New Guinea Gold (ngg-v) spent nearly 15 years exploring Imwauna before vending it to a private company partly controlled by Vancouverite Gregory Clarkes, now PNG’s chairman, last spring. The private company then merged with International Silver Ridge Resources in June to create PNG. In all, PNG and its predecessors acquired Imwauna and another nearby gold prospect for $950,000, 15.6 million shares and a commitment to spend at least $8 million on exploration and development over the next three years. They also lent New Guinea Gold $3 million, which was recently paid back through the issuance of 26.8 million units of NGG.

According to a 2008 technical report for Imwauna filed on SEDAR by NGG, the epithermal gold deposit hosts several narrow, steeply dipping quartz veins often associated with high-grade gold, with disseminated gold mineralization also contained in Recent/Pleistocene volcanics. Extensive surface trenching and approximately 137 drill holes previously delineated an inferred resource of 1.8 million tonnes grading 12.2 grams gold per tonne and 20.0 grams silver for 706,000 gold oz. and 1.16 million silver oz. This estimate is considered historic and non-NI 43-101-compliant for PNG however, until the company does some of its own exploration work at the project to prove up the resource.

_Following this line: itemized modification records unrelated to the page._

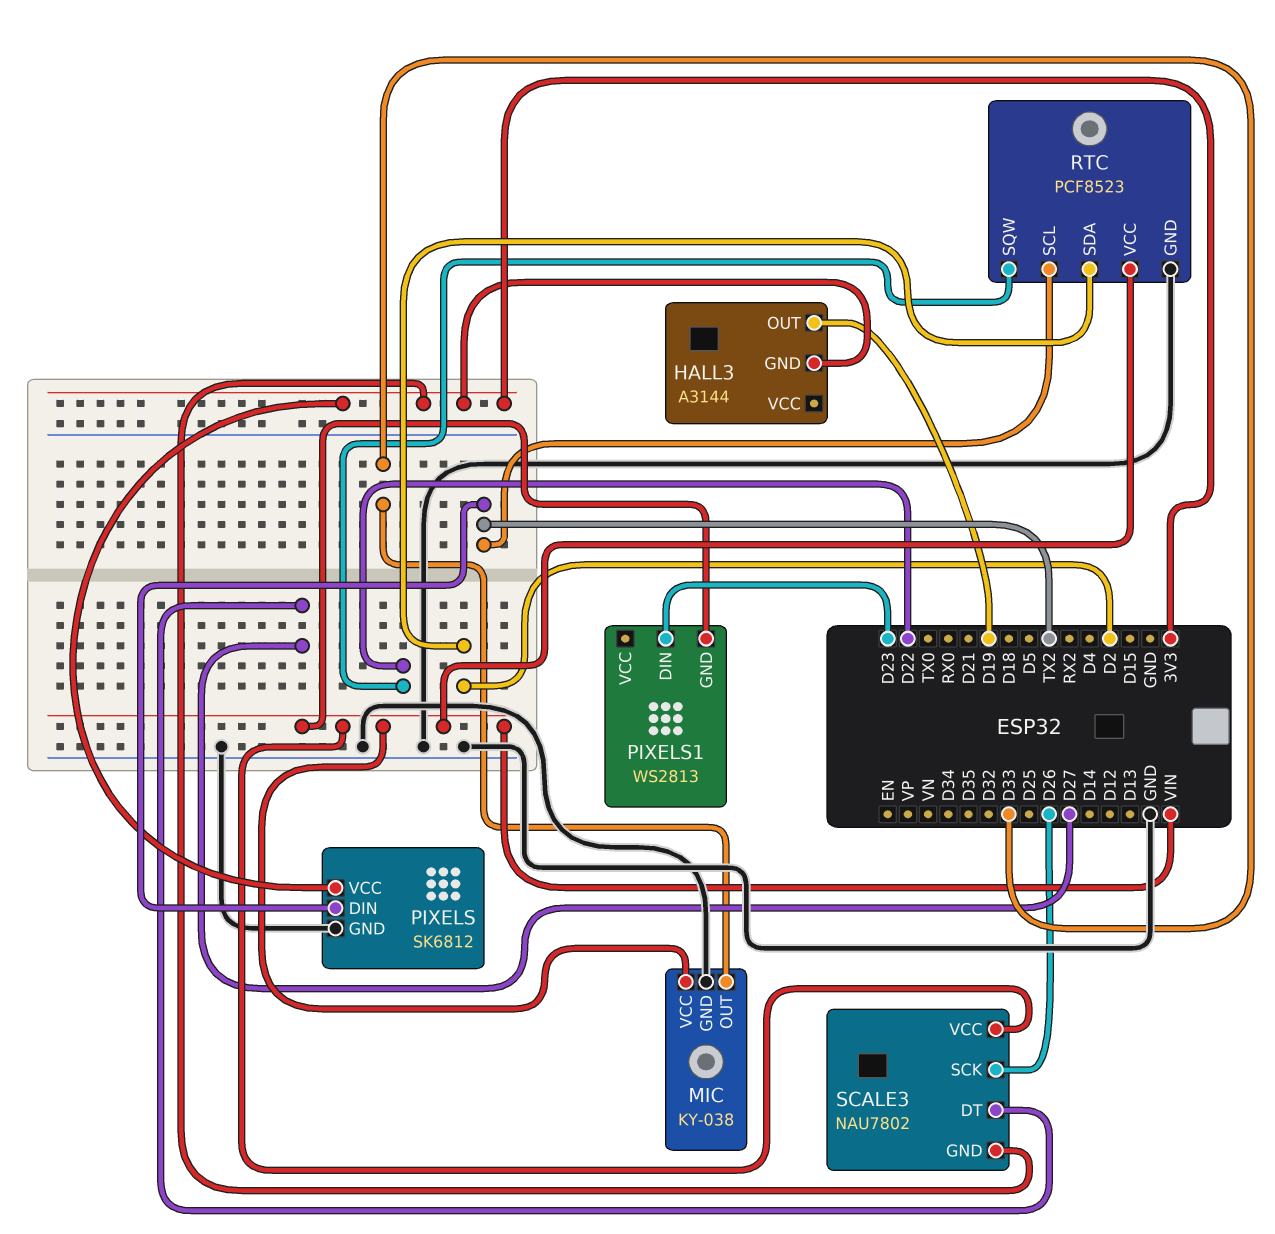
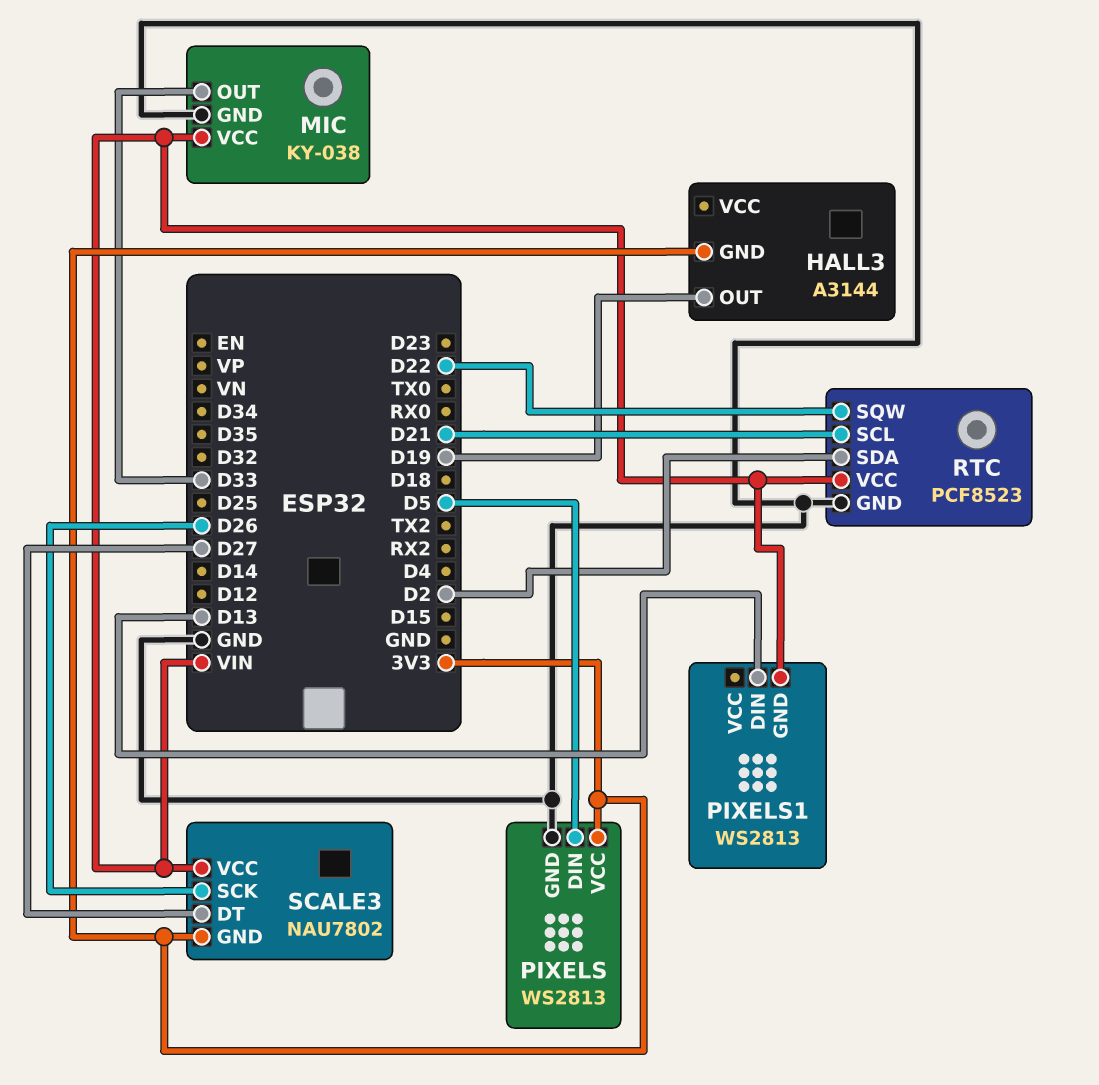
PIXELS: SK6812 -> WS2813
PIXELS pin DIN: TX2 -> D5
PIXELS1 pin DIN: D23 -> D13
RTC pin SCL: TX2 -> D21

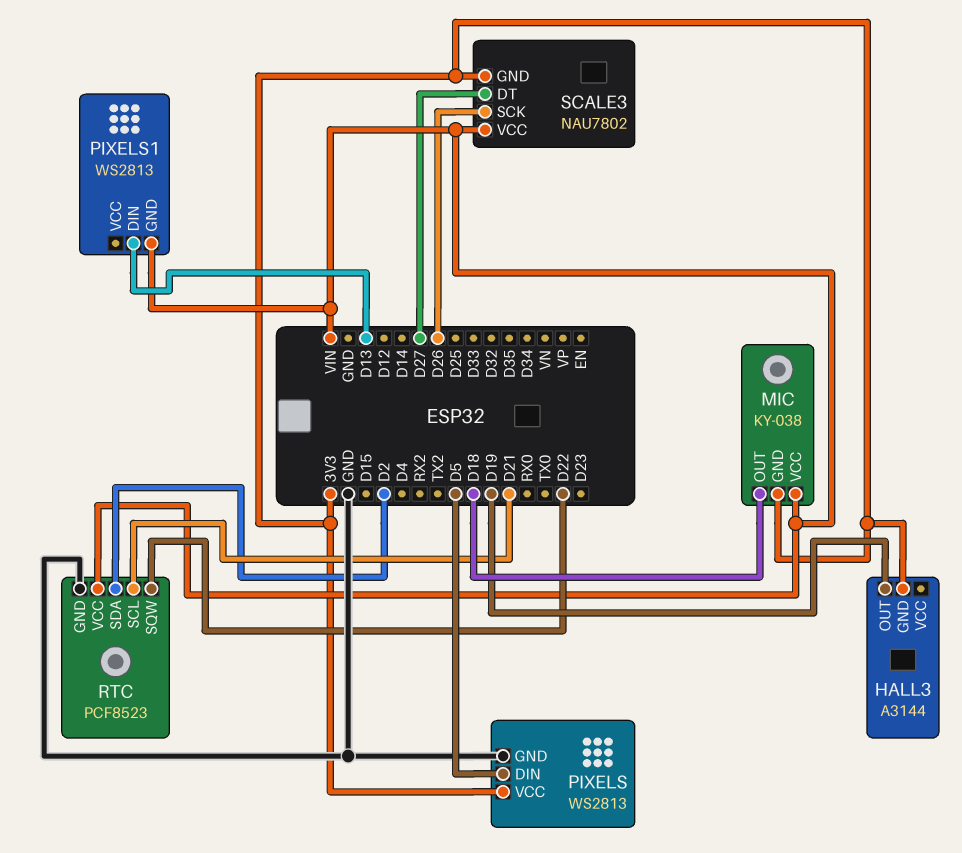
MIC pin GND: GND -> 3V3
MIC pin OUT: D33 -> D18

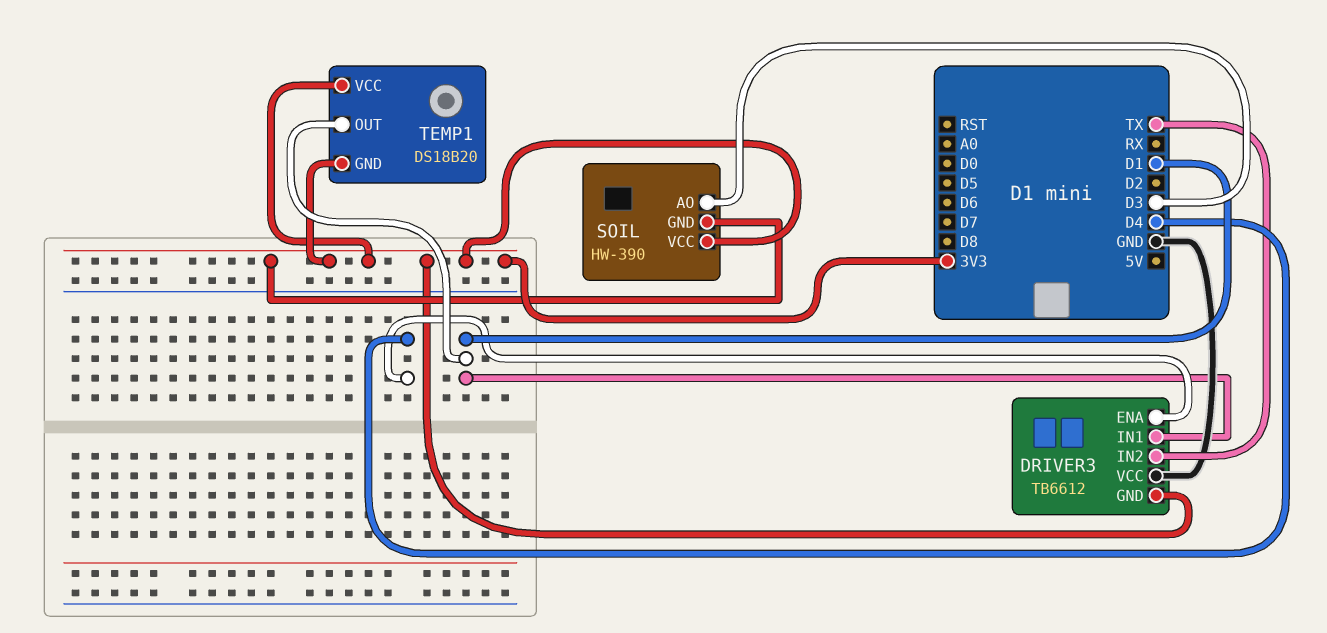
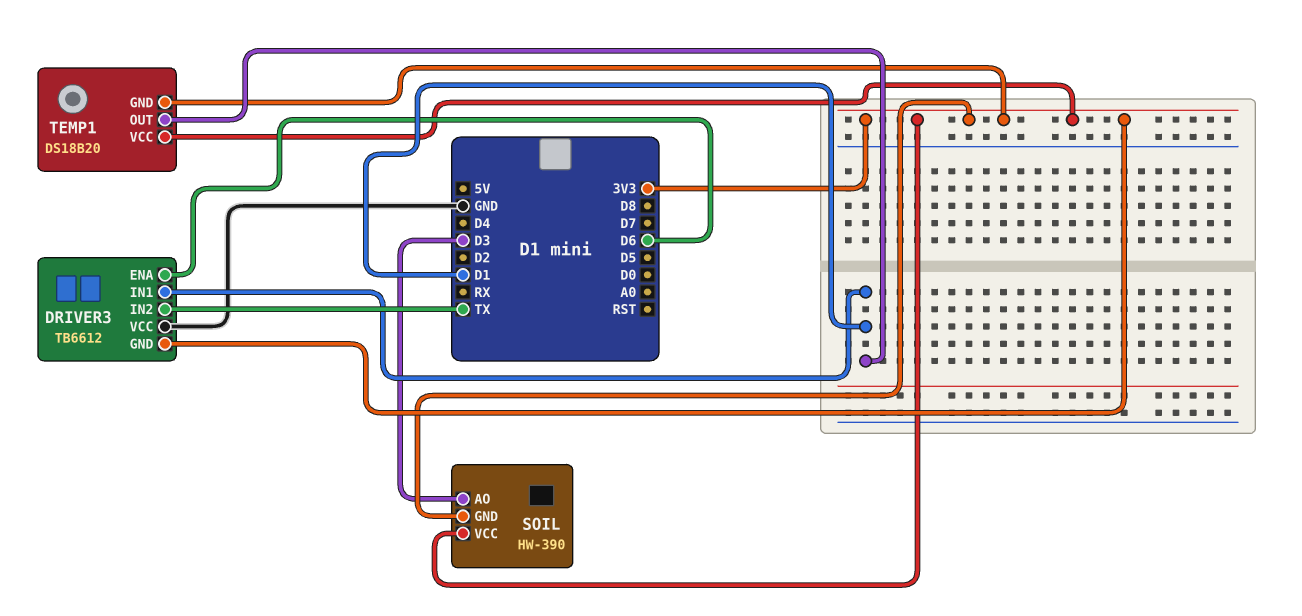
DRIVER3 pin ENA: D4 -> D6

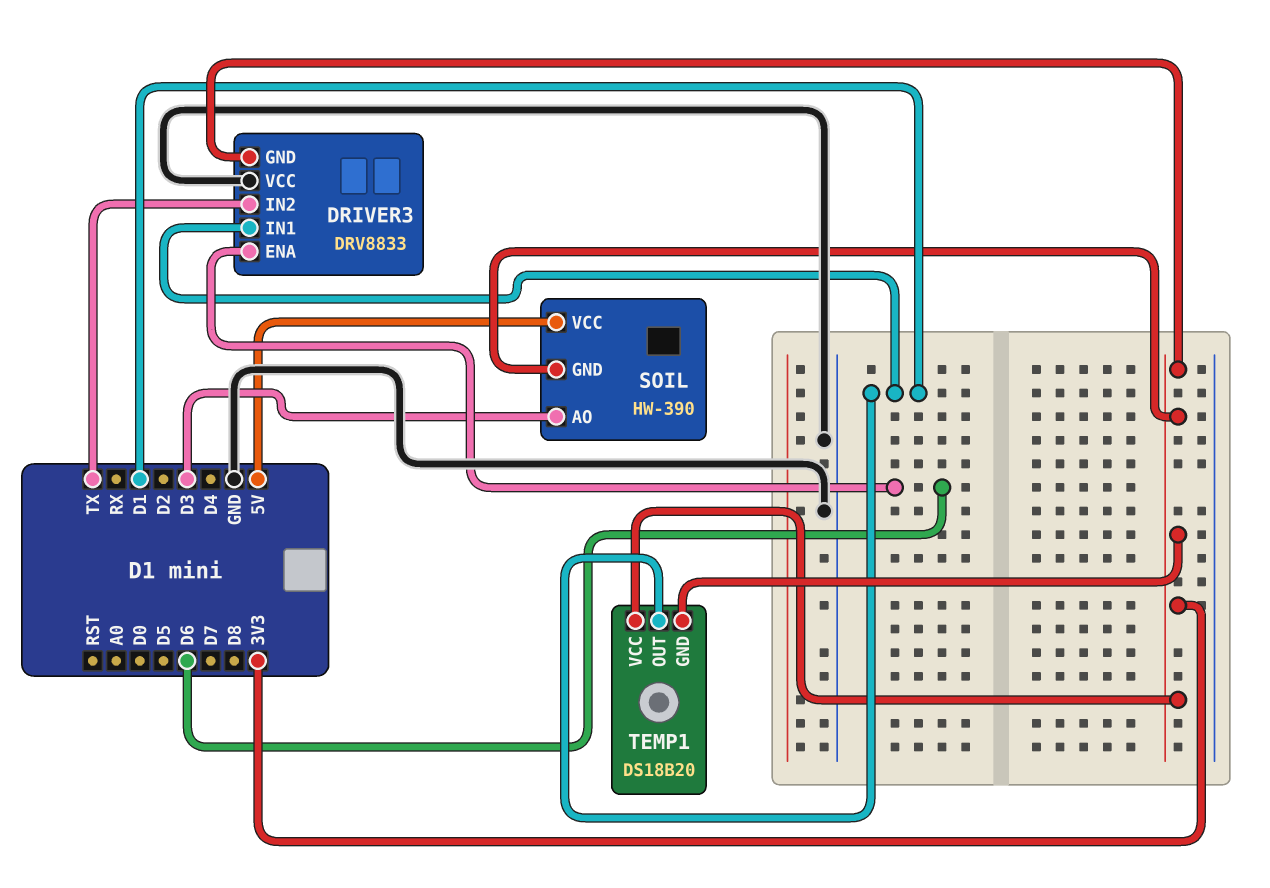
DRIVER3: TB6612 -> DRV8833
SOIL pin VCC: 3V3 -> 5V

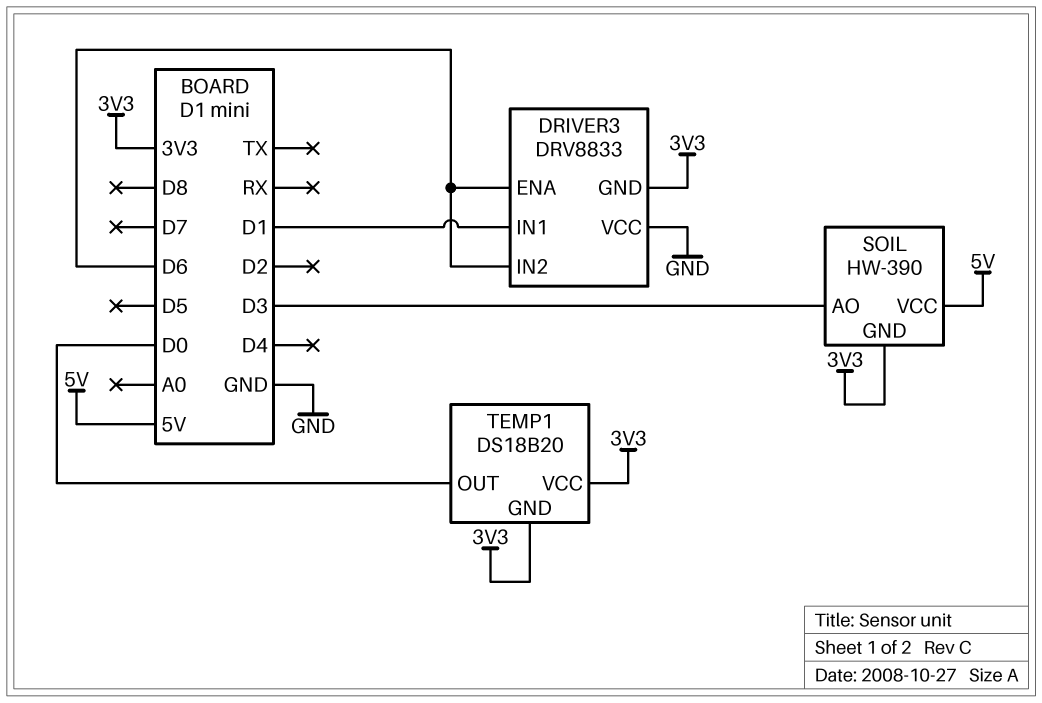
DRIVER3 pin IN2: TX -> D6
TEMP1 pin OUT: D1 -> D0

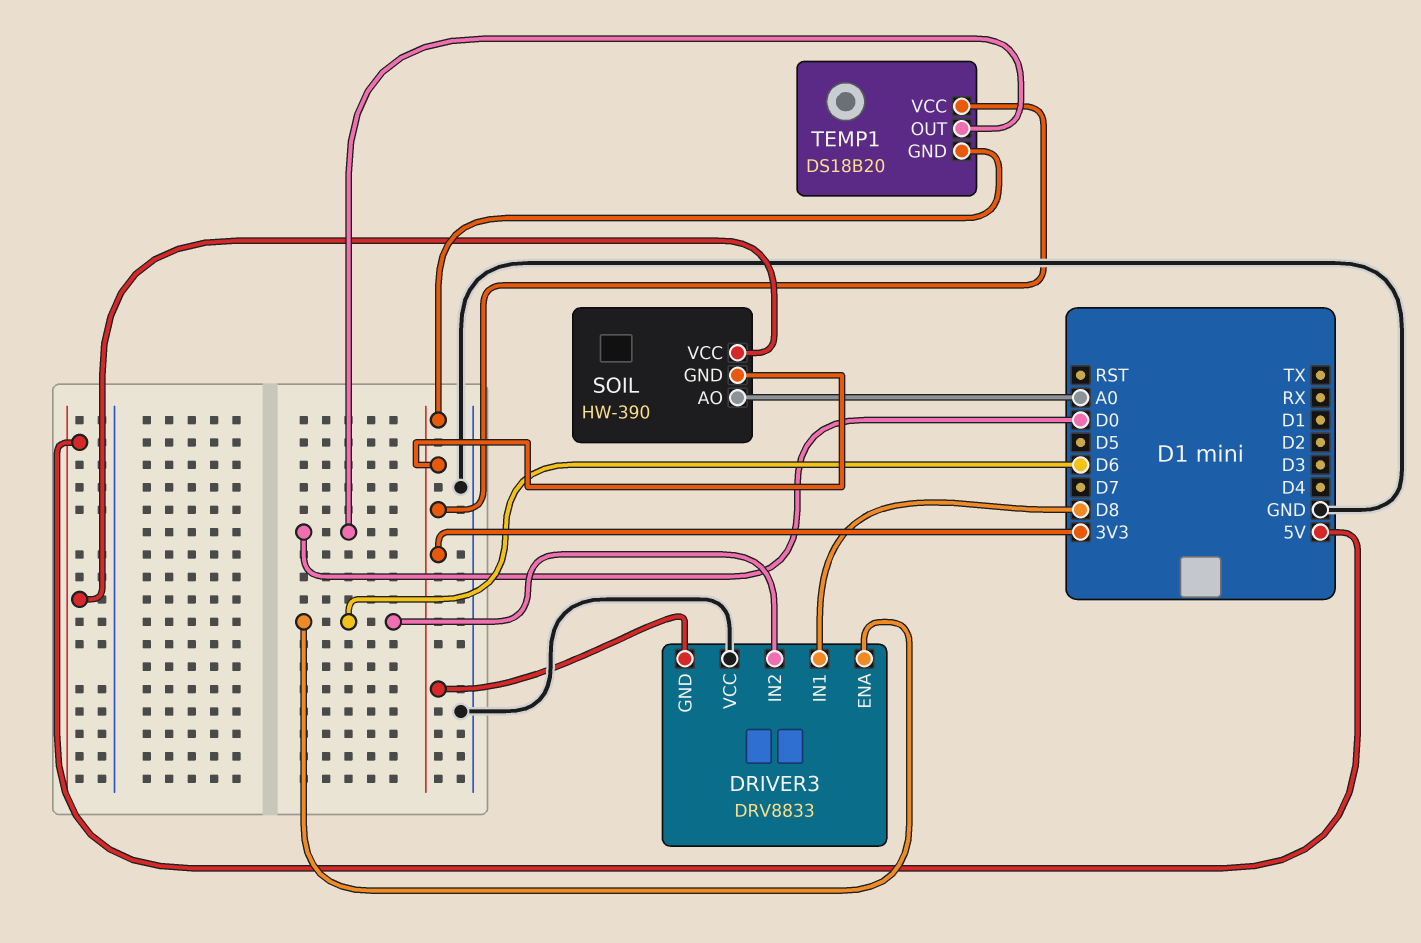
DRIVER3 pin IN1: D1 -> D8
SOIL pin AO: D3 -> A0

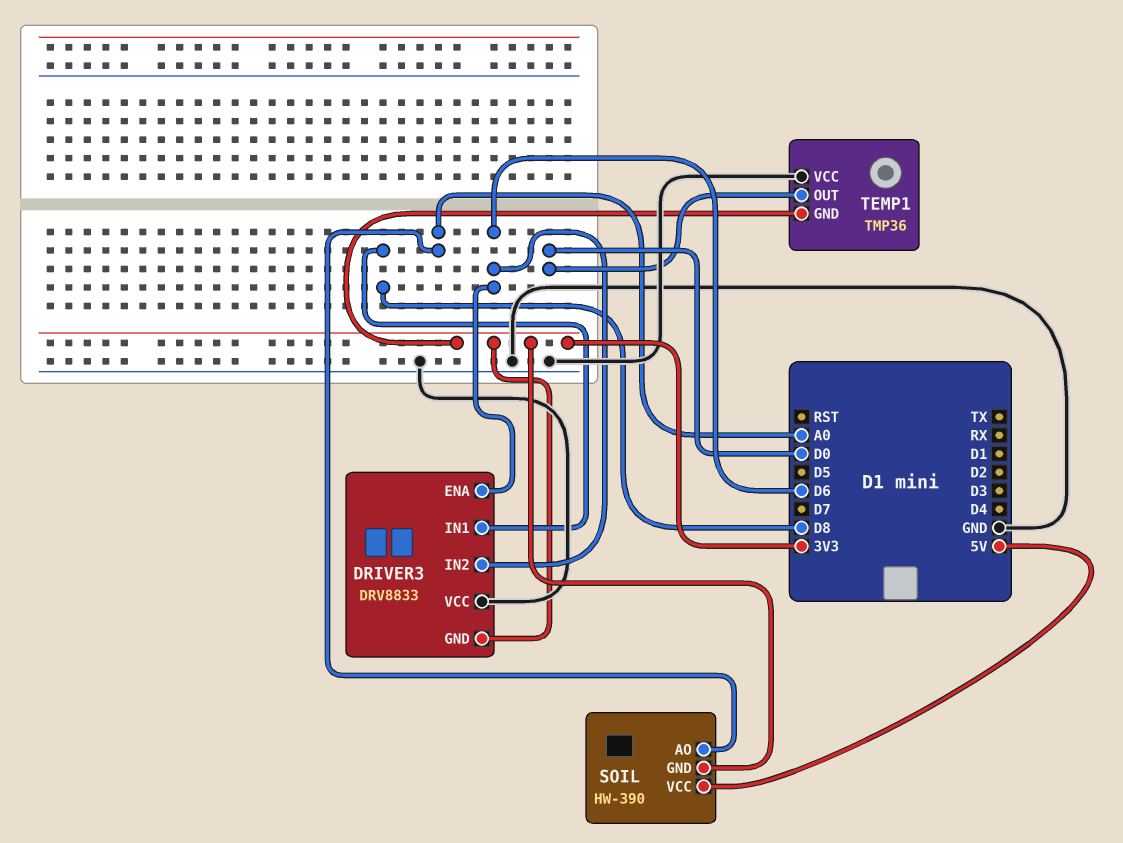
TEMP1: DS18B20 -> TMP36
TEMP1 pin VCC: 3V3 -> GND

Although the widths of the quartz veins range from a few millimetres to over 10 metres, the main vein averages in the order of one metre, with relatively high gold grades and extensive visible gold. Drilling has defined gold mineralization over a strike length of 1,500 to 1,600 metres, though this remains open both to the north and south, and at depth. The drilled depth extent of the mineralization varies from 50 to 200 metres below surface.

“We’ve got an aggressive program,” asserts Whittington, “but given the location and the ease of access to the vein system, and based on what we did at G9, it’s definitely doable, in fact it’s more doable. Step one though is to drill significantly under the project, test out the vein system and put together an NI 43-101 resource which we’re targeting for May of next year.

“At the same time as drilling, we are going underground to prepare ourselves for an underground mine should one be warranted. But also, because of the topography, we’re able to access the vein system remarkably easily and so we’re going to take advantage of that. The distance to the vein from the mine portal locations we’ve selected is 45 metres and 80 metres respectively, and obviously compared to G9 where I had a 1.6-km decline at minus 8%, this is a whole new world. Clearly it will be a lot easier, a lot cheaper and a lot quicker to access the deposit itself.”

Whittington expects the company to provide the first update on its ongoing drill campaign by the fourth quarter of this year.

At presstime on Aug. 4, shares of thinly traded PNG Gold were down 5¢ to 85¢ on volume of 1,500 shares. The newly formed company nevertheless already has 134 million shares outstanding, which increases to 143.3 million shares fully diluted should options to buy 6.3 million shares and warrants to buy 3.06 million shares be exercised. According to insider trading reports filed on SEDI, president Whittington owns no shares but was granted options to buy 2 million shares at 50¢ for five years, while chairman Clarkes controls 5.37 million shares and options to buy 1.5 million shares on the same terms.